2009.7.25 犬が見る事件 【心とろかすような-マサの事件簿-】
■ヒトコト感想
パーフェクト・ブルーの続編。犬のマサ目線である本作。やはり、犬目線ということで特殊な部分が多々ある。それがミステリーとしてどの程度効果を発揮しているのか。マサだから良かった部分と、悪かった部分がある。事件やトリックはたいしたことがなくても、マサ目線であれば、違った趣となる。どうにも動物が普通に他の動物たちと話をするというのが、映像として思い浮かばなかった。物語として重要な役割を果たしているのだが、違和感をおぼえた。事件はあくまでマサが解決するわけではなく、マサは情報を読者に伝える役目だ。そのため、少し強引な部分もある。マサが知らないところで得た情報は、マサが立ち話を盗み聞きしたということになっている。なんだか強引すぎる。
■ストーリー
あの諸岡進也が、こともあろうに俺の糸ちゃんと朝帰りをやらかしたのだ!いつまでたっても帰らない二人が、あろうことかげっそりした表情で、怪しげなホテルから出てきたのである!!―お馴染み用心犬マサの目を通して描く五つの事件。
■感想
ある事件が起こり、それを解決しようとする探偵社の面々。そこにちょこまかとくっついているのがマサだ。このマサ目線で語られる本作。人間では気付かない部分に言及することもあれば、簡単に聞き込みできないという制約もある。マサ目線ということで面白くなっている部分もあれば、そうでもない部分もある。どちらかといえば、前作ともどもあまり得意なジャンルではない。人間の心情描写をマサが勝手に代弁しているので、そこにも違和感をもった。動物目線ということで、どうしても薄っぺらい印象はぬぐえない。
いくつかの短編が収録されている本作。

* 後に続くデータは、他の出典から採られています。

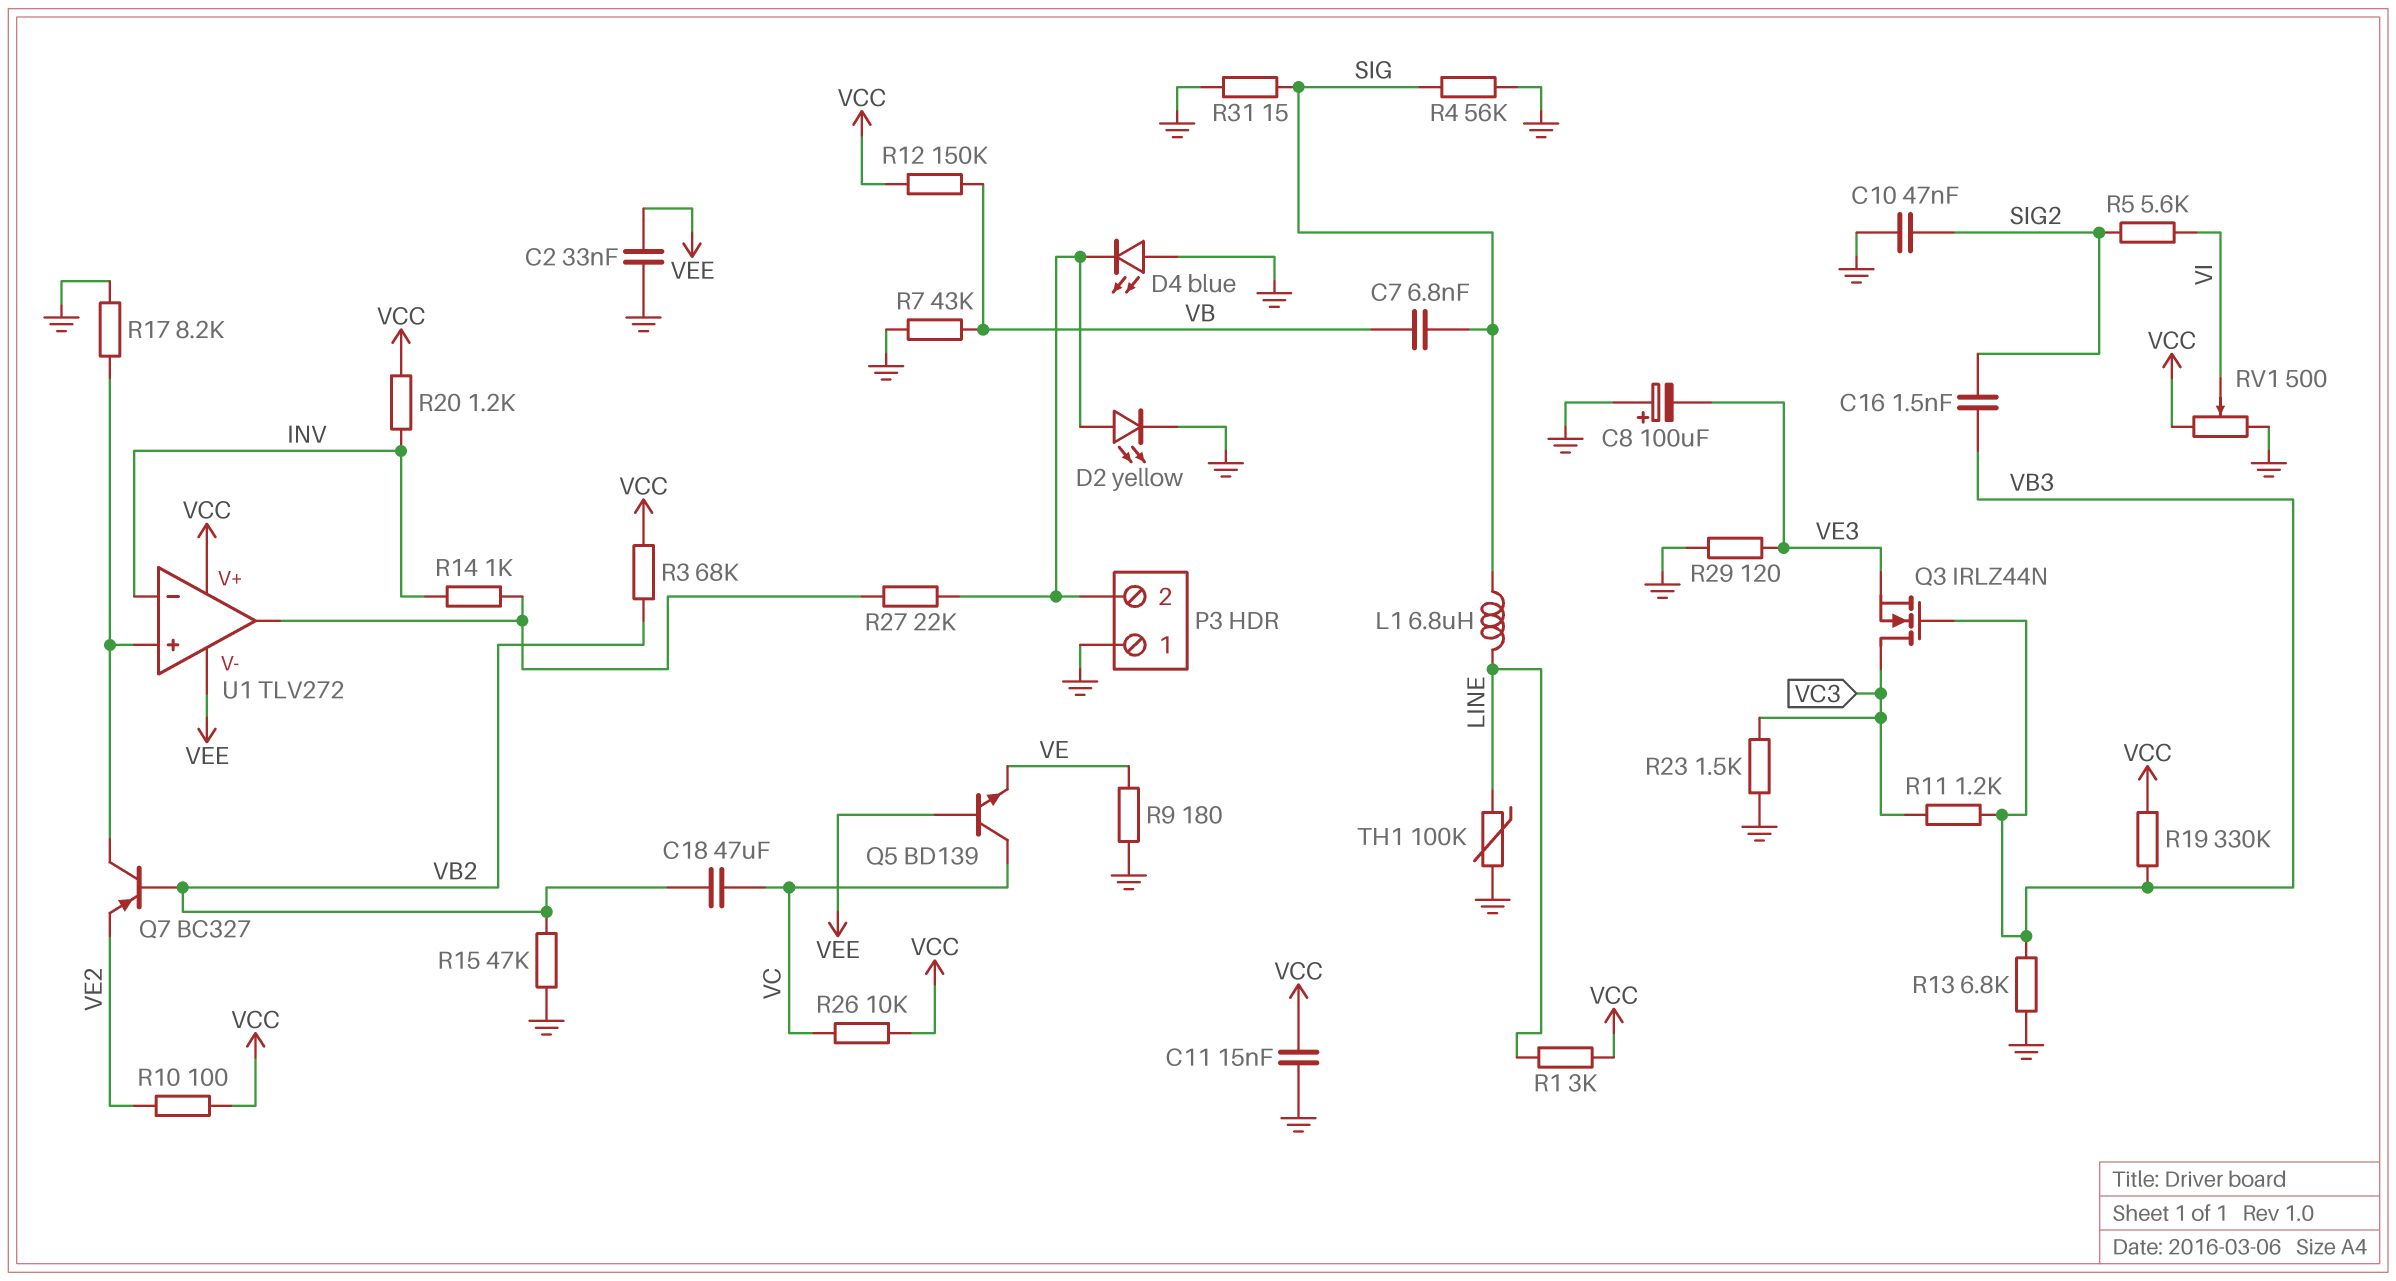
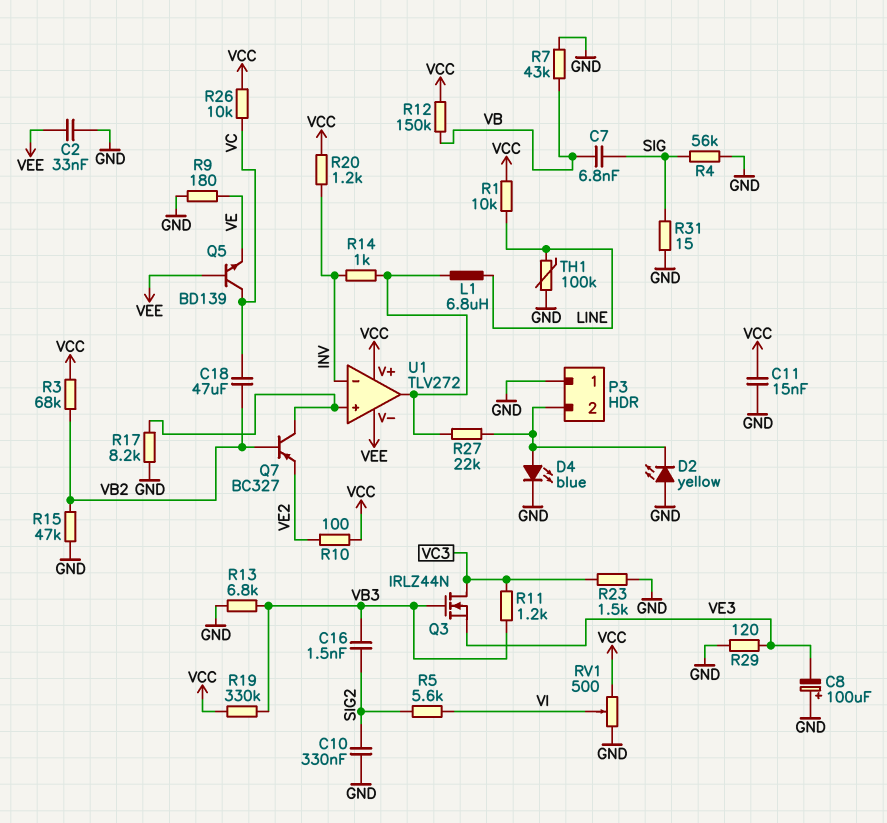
C10: 47nF (GND, SIG2) -> 330nF (GND, SIG2)
D2: LED yellow (A P3/2, K GND) -> LED yellow (A GND, K P3/2)
D4: LED blue (A GND, K P3/2) -> LED blue (A P3/2, K GND)
L1: 6.8uH (LINE, SIG) -> 6.8uH (LINE, U1/out)
R1: 3k (LINE, VCC) -> 10k (LINE, VCC)

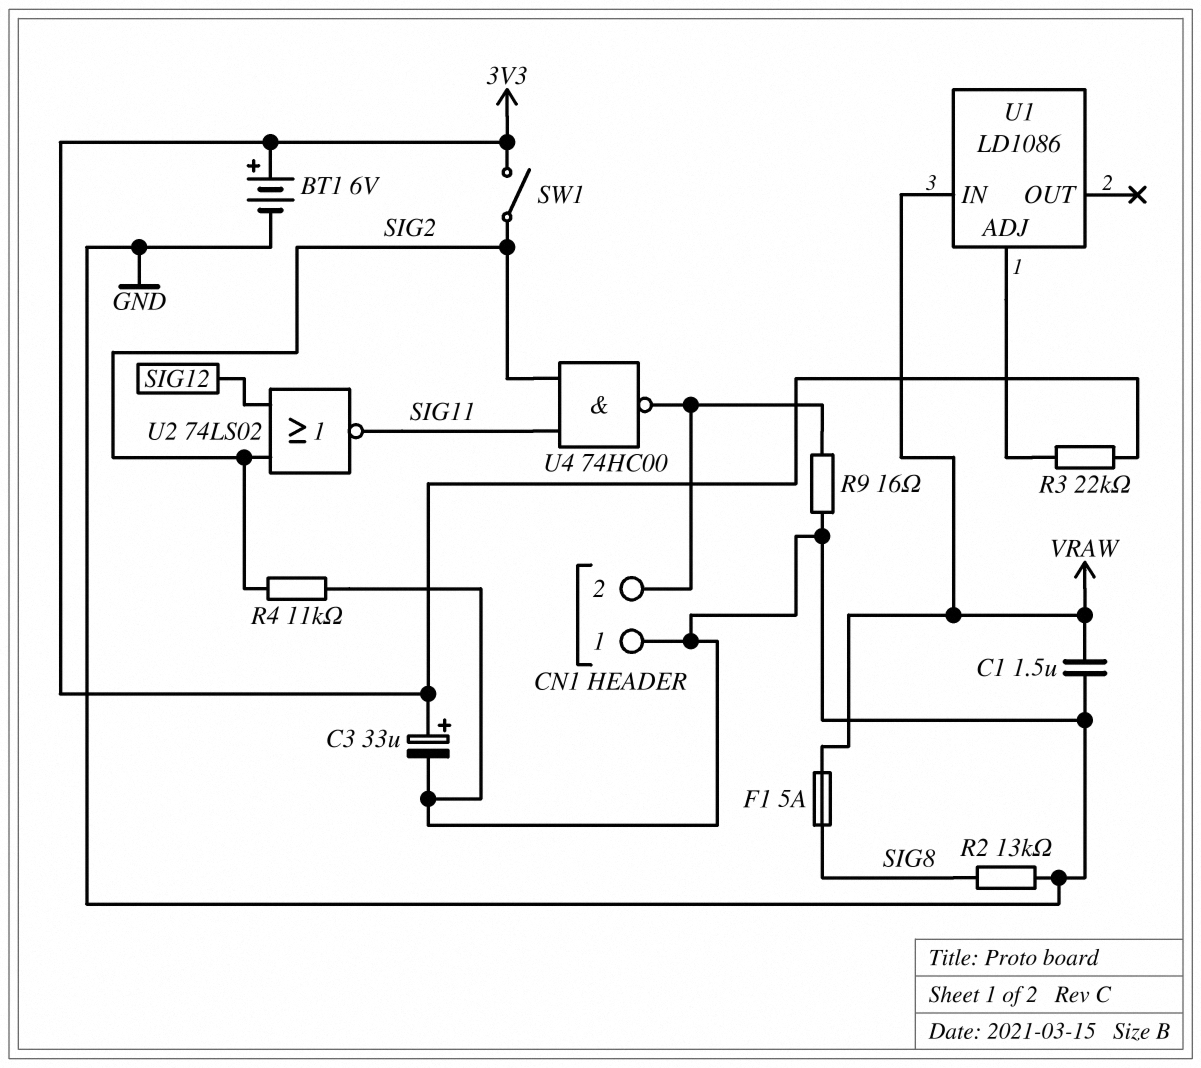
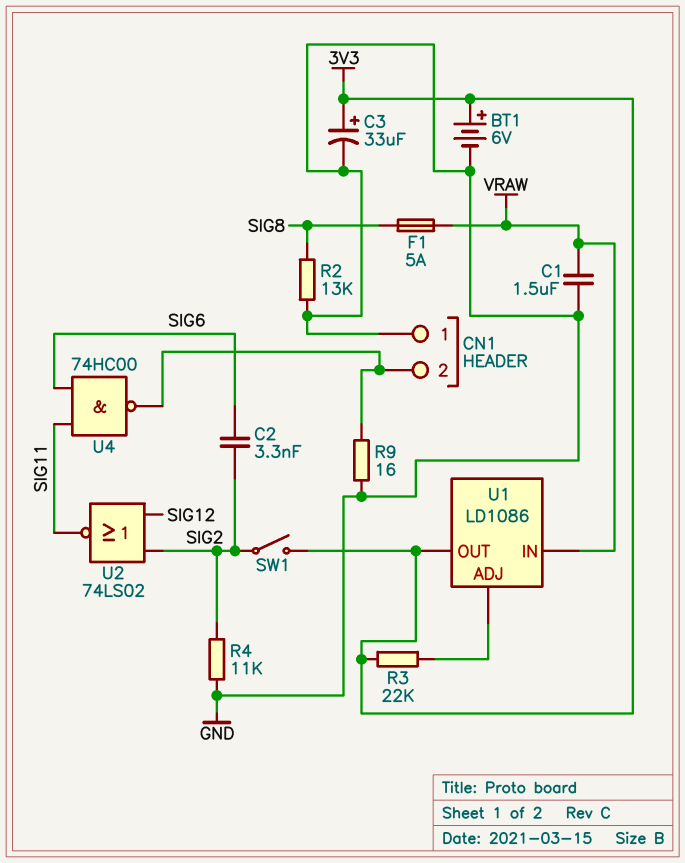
C2: none -> 3.3nF (SIG2, SIG6)
U1 pin OUT: none -> 3V3
U4: NAND 74HC00 (in SIG2, in SIG11, out CN1/2) -> NAND 74HC00 (in SIG6, in SIG11, out CN1/2)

すべてはマサ目線であり、似たような雰囲気だ。事件を解決するのはマサではなく、探偵社の人間やその周辺にいる人々だ。そのため、マサの推理が展開されるが、それがそのまま伝わって解決するという展開にはならない。マサの推理がやけに的確であったり、鋭くてもどうなるものでもない。マサの特徴でもある、他の動物たちと会話できる力。カラスや猫、同じような犬たちとの会話で事件を推理するのは面白いが現実味はない。
事件のそれぞれが深刻であったり、深い因縁がありそうなのだが、それを紐解くすべがない。マサは被害者たちに事情聴取できるわけでもなく、加害者の気持ちになるわけでもない。ただの犬だからだ。しかし、その目線のベースには、どこか隠居間近の老探偵を思わせる雰囲気がある。人生を達観したような、悟りをひらくのに近い感覚かもしれない。そんなマサ目線の作品だけに、やけに説教くさくなったりもしている。達也と糸ちゃんの朝帰りを信じられないと語るマサ。なんだか、ただ単に孫を心配する隠居老人のように思えて仕方がなかった。
マサ目線というのは新しい、しかし財布目線などもあるくらいだから、特別ではないのだろう。